While a number of the opposition parties that took part in the inter-party negotiations on new election conditions mediated by members of the European Parliament are still pondering whether or not to participate in the next elections, the opposition parties that did not want foreign mediators in the talks, have signed an agreement with the Serbian government.
Representatives of seven opposition parties have signed an agreement on the improvement of electoral conditions and the government considers the agreed proposals ‘realistic, feasible and sustainable.
The document’s signatories from the opposition ranks have said that although ‘no one is completely satisfied with the agreement’, the first step towards democratic elections has been taken. It remains to be seen whether what has been agreed will be enough for the rest of the opposition to go to the polls. Here are some of the demands that have been turned down by the Serbian authorities.
All opposition parties have demanded that the dates for holding elections be separated, i.e. for the presidential, parliamentary and municipal elections in Belgrade to be held on separate dates. Some opposition representatives also called for extraordinary provincial and local elections before the end of 2022, providing that the time between these elections at different levels should not be less than two months.
The opposition representatives also agreed on the demand that only one candidate from the party can be the party’s nominee for the elections. The existing practice whereby the nominee actually takes no part in the election but their name is on the party’s electoral list only to draw in the voters fundamentally violates the principle of accountability of political representatives to the electorate.
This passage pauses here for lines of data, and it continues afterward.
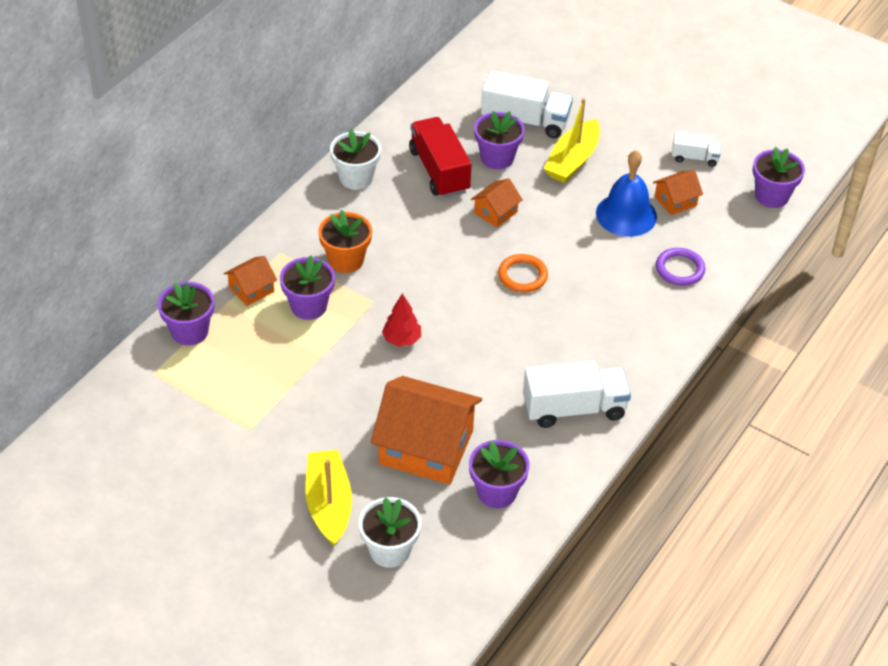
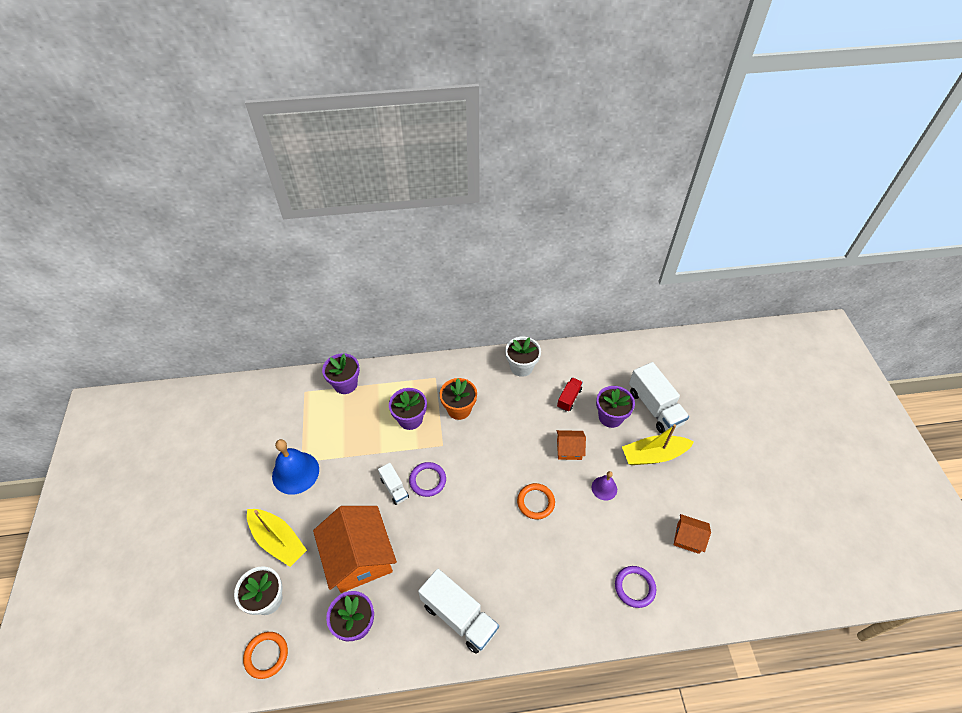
camera: 50 degrees right, 5 degrees up
(251, 289) = (398, 386): orange house -> none
(329, 504) = (278, 540): yellow boat -> yellow boat turned 90 degrees clockwise
(401, 339) = (427, 480): red tree -> purple ring
(439, 171) = (569, 398): red truck -> red truck, size x0.54
(452, 583) = (266, 655): none -> orange ring
(565, 218) = (604, 488): none -> purple bell
(626, 214) = (644, 519): blue bell -> blue bell (295, 472)
(694, 158) = (736, 519): white truck -> white truck (394, 488)
(771, 196) = (761, 594): purple flower pot -> none

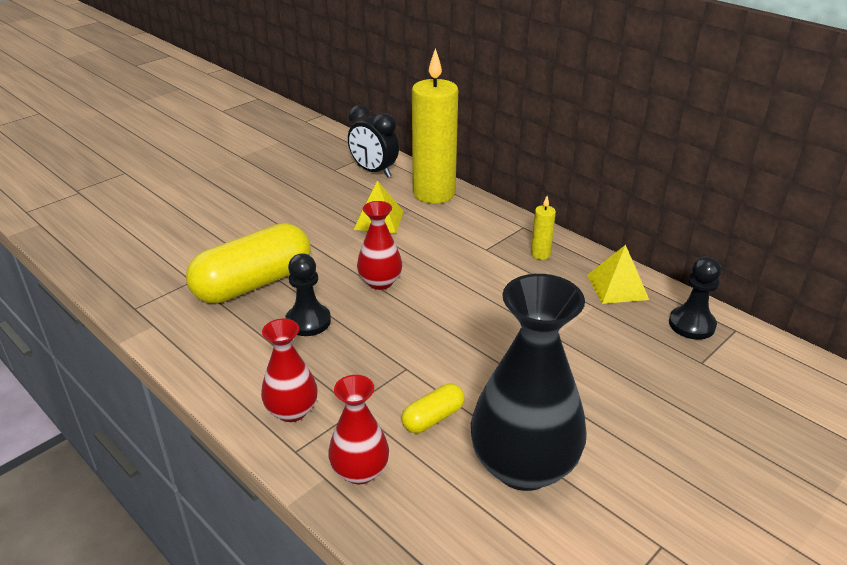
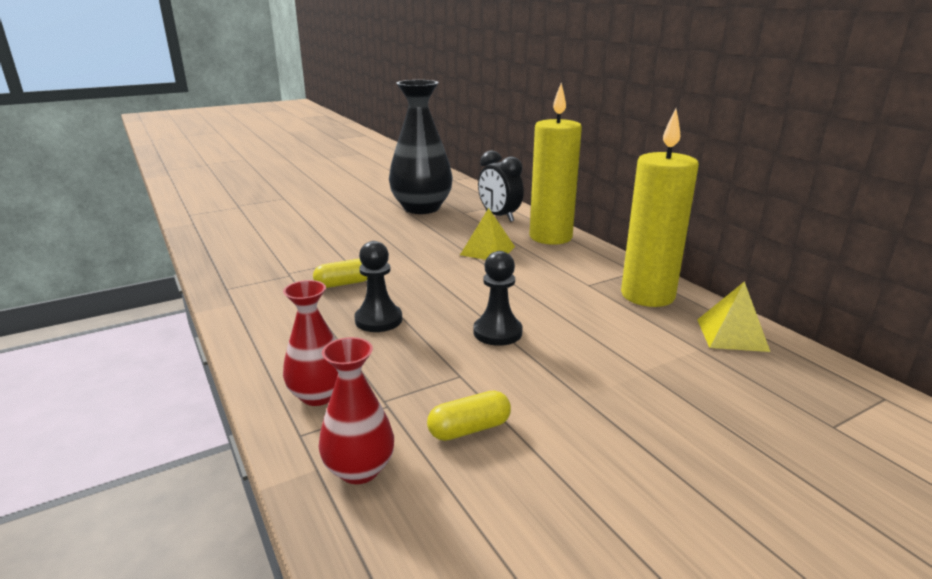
camera: 15 degrees right, 10 degrees down
(253, 283) = (343, 283): yellow capsule -> yellow capsule, size x0.46
(380, 282) = (466, 298): red vase -> none
(523, 466) = (562, 503): black vase -> black vase (421, 208)
(540, 254) = (647, 295): yellow candle -> yellow candle, size x2.43
(691, 324) = (824, 384): black pawn -> black pawn (497, 332)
A group of opposition politicians, together with MEPs, have called for the allocation of a national broadcasting frequency for digital TV media. As mentioned, the process of choosing a fifth broadcaster should be carried out before the next elections, in a timeframe that contributes to the improvement of the media scene by the 2022 elections.
One of the opposition’s demands referred to the formation of the so-called parallel newsroom at Radio-Television of Serbia (RTS) and Radio-Television of Vojvodina (RTV), and that these two TV stations, which are state-run, should appoint an independent programme editor who would be in charge of everything relating to elections – news, programmes and debates.
Furthermore, opposition representatives called for the appointment of commissioners to protect public sector employees (public administration, institutions and companies), who would prevent civil servants from being forced to vote for a certain political option, participate in a political party’s activities and election campaign or be an election candidate.